Insomnie

Publié le 06.01.2020

Cher journal,

J’ai reçu le carton d’invitation d’une ménine, un nom parmi la liste éclectique de mon carnet d’adresse. Elle reçoit toujours à cette période de l’année; personne un peu curieuse, qui mélange un caractère têtu et de vues flexibles. Quinze ans auparavant, c’est à peine si elle ne me soupçonnait pas de concocter des bombe et de préparer un soulèvement généralisé. À présent, elle ferait une recrue de choix, je ne dis pas chez les véritables amateurs d’insurrection, mais à tout le moins dans une société fabienne.
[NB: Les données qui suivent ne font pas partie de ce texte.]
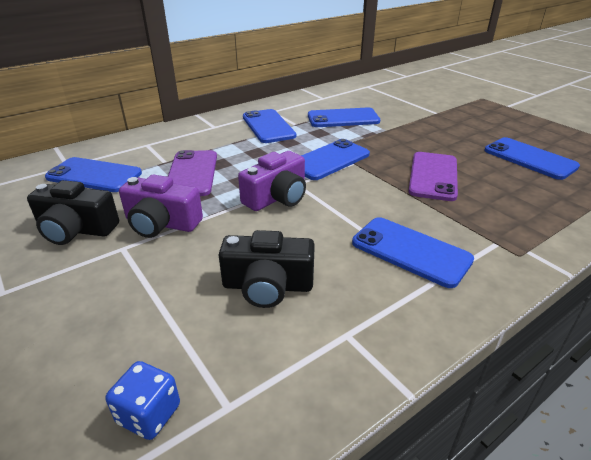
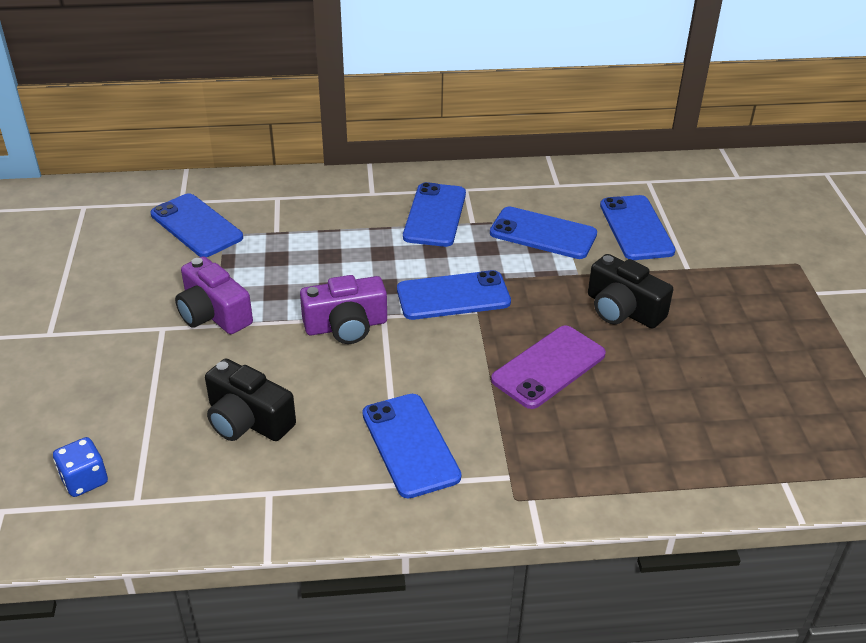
camera: 30 degrees right, 5 degrees up
(76, 230) = (139, 291): black camera -> black camera (623, 310)
(192, 173) = (289, 259): purple phone -> none
(529, 158) = (711, 392): blue phone -> blue phone (636, 228)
Enfin ne suis-je pas moi-même d’avis si changeant, et buté dans chacune de mes nouvelles idées ? Mon horreur à la perspective d’aller dîner vient surtout de la compagnie qu’elle tient, avec laquelle je suis toujours obligé de prendre des airs qui ne sont pas les miens; et les précédentes occasions, j’ai été maltraité des heures durant par les enfants de la maisonnée. Comme toutes ces vieilles familles, elle reçoit à deux ou trois adresses, presque toutes héritées. Quel contraste entre son vrai domicile, simple et moderne, et les hôtels reçus des ancêtres ! Les contenus des bibliothèques ont des générations de différence. Mais je suis bien impoli de les examiner ainsi.
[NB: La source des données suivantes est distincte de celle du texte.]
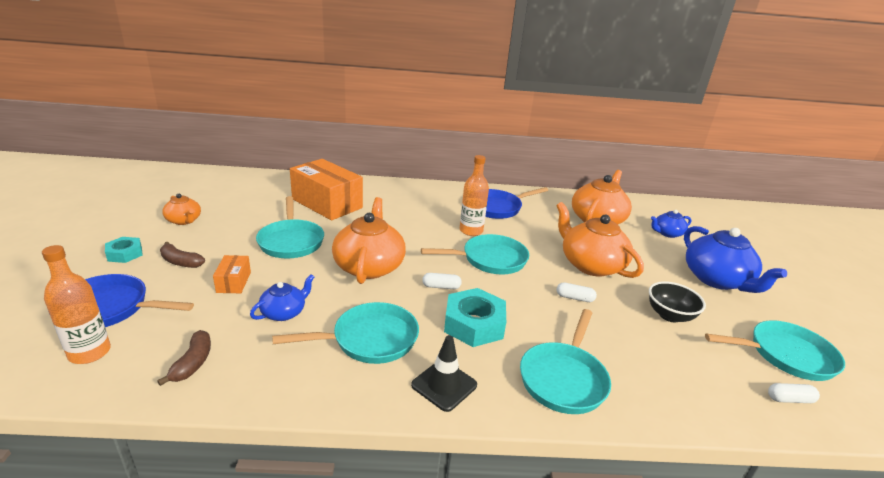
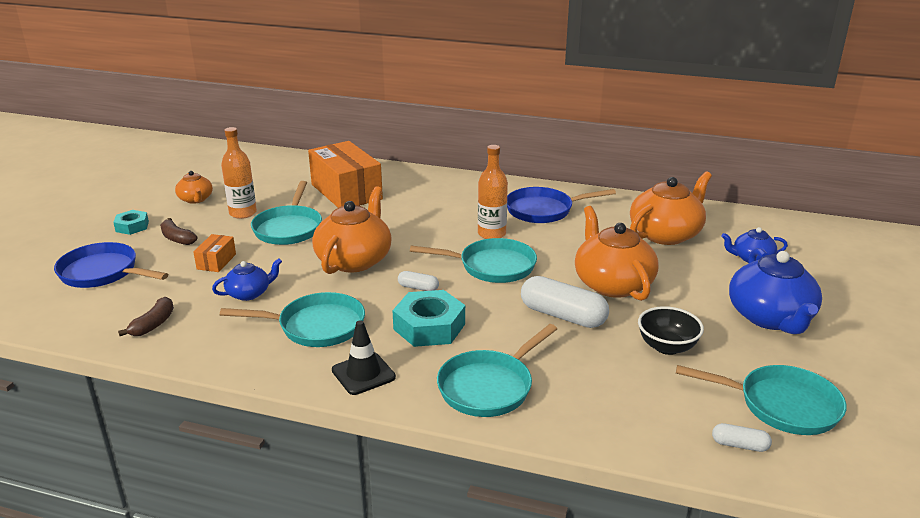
camera: 20 degrees right, 0 degrees up
(89, 353) = (77, 305): orange bottle -> orange bottle (243, 213)
(574, 298) = (563, 316): white capsule -> white capsule, size x2.04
Je me suis inventé une jaunisse pour décliner, et j’ai passé la soirée dans un désoeuvrement excédé. Je ne pouvais rester en place, lire plus de quelques lignes, ou fermer un oeil. Je mentirai si je prétends que ma mauvaise conscience me punissait. J’ai fini par jouer à ce jeu bizarre, où je prétends que je suis un fantôme qui hante mon appartement. Je marche lentement, j’agite un ou deux objets pour essayer de me les rendre moins familier et je pose ma tête sur les rebords, à la recherche d’angles que je ne vois pas d’ordinaires; je regarde surtout les textures des surfaces, en essayant d’imaginer que je suis devenu intangible, et que je dois essayer de retrouver dans ma mémoire les sensations de chacune. Mais on cède à chaque fois, parce que rien ne remplace réellement passer sa main sur la rugosité subtile du granit, le velouté dur d’une céramique, et bien sûr, les figments pourtant bien visibles du bois, qu’on devrait pouvoir se figurer sans aucun geste. Voilà comment je me suis fait une écharde - preuve, s’il m’en fallait une, que je ne suis pas un fantôme.
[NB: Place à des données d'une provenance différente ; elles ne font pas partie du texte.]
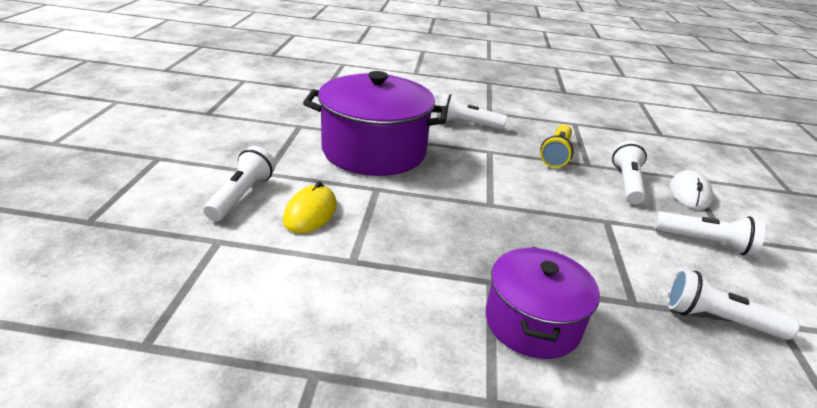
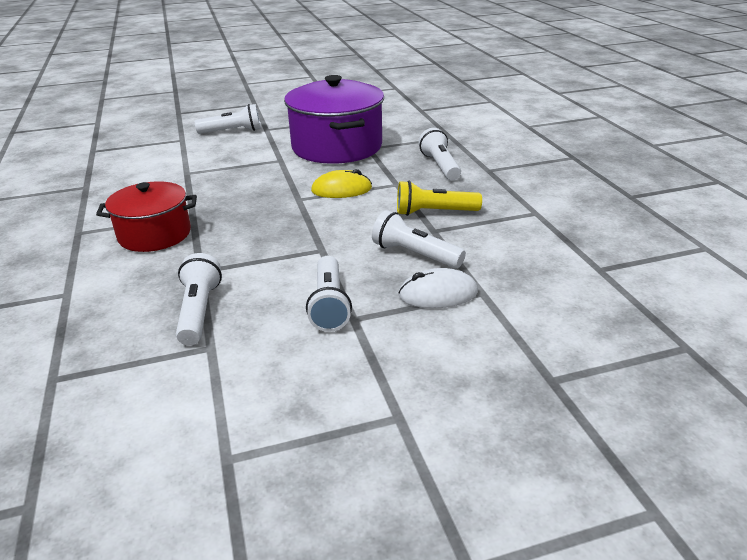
camera: 70 degrees right, 0 degrees up
(310, 212) = (230, 151): yellow mouse -> yellow mouse (341, 189)
(532, 322) = (154, 234): purple pot -> red pot
(627, 183) = (415, 254): white flashlight -> white flashlight turned 135 degrees counterclockwise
Voici qui nous amenait sur les cinq heures du matin, et je ne parvenais toujours pas à dormir. Mon attention ne dépassait pas le temps nécessaire pour lire la bande d’un illustré, et même cela exigeait un certain effort. J’ai regardé par la rue, où les lumières allumées trahissaient trois fenêtres d’insomniaques ou de lève-tôt. J’ai essayé d’espionner pour voir si je voyais les occupants, mais je ne surpris pas même une ombre. Le silence, l’absence de figures humaines, le calme, tout ce que je crois que je désire le plus se trouvait devant moi, comme si le serveur dans un grand restaurant venait de me servir sur un plateau reluisant. Je mourrais d’envie d’en profiter, mais m’en trouvais curieusement incapable, parce qu’en moi-même, je ne cessais de m’agiter, de griffer dans tous les sens, de ne pas tenir une pensée en place. Et puis, à force, je me mis en colère contre moi-même, ce qui retira le peu de paix dont je jouissais; au même moment ou presque, les bruits des services de voieries sonnaient de toute manière la fin officielle de la nuit, celle qui se produit avant le lever du soleil.

Le lendemain ou plutôt la soirée qui a suivi, curieux dîner à quatre curieux dont, je me compte dedans, trois couche-tôt qui nous éternisèrent, enfin, selon nos propres critères, je suppose. Beaucoup d’enthousiasme de toute part, j’étais gêné comme si je marchais dans un terrain vague où éclate soudainement un feu d’artifice. Je me demande si je ne devrais pas me forcer à veiller plus, si cela ne me ferait pas du bien d’une manière que je ne parviens pas à cerner, contre tout avis médical et toute raison. Je crois que j’ai un peu honte de ma fatigue.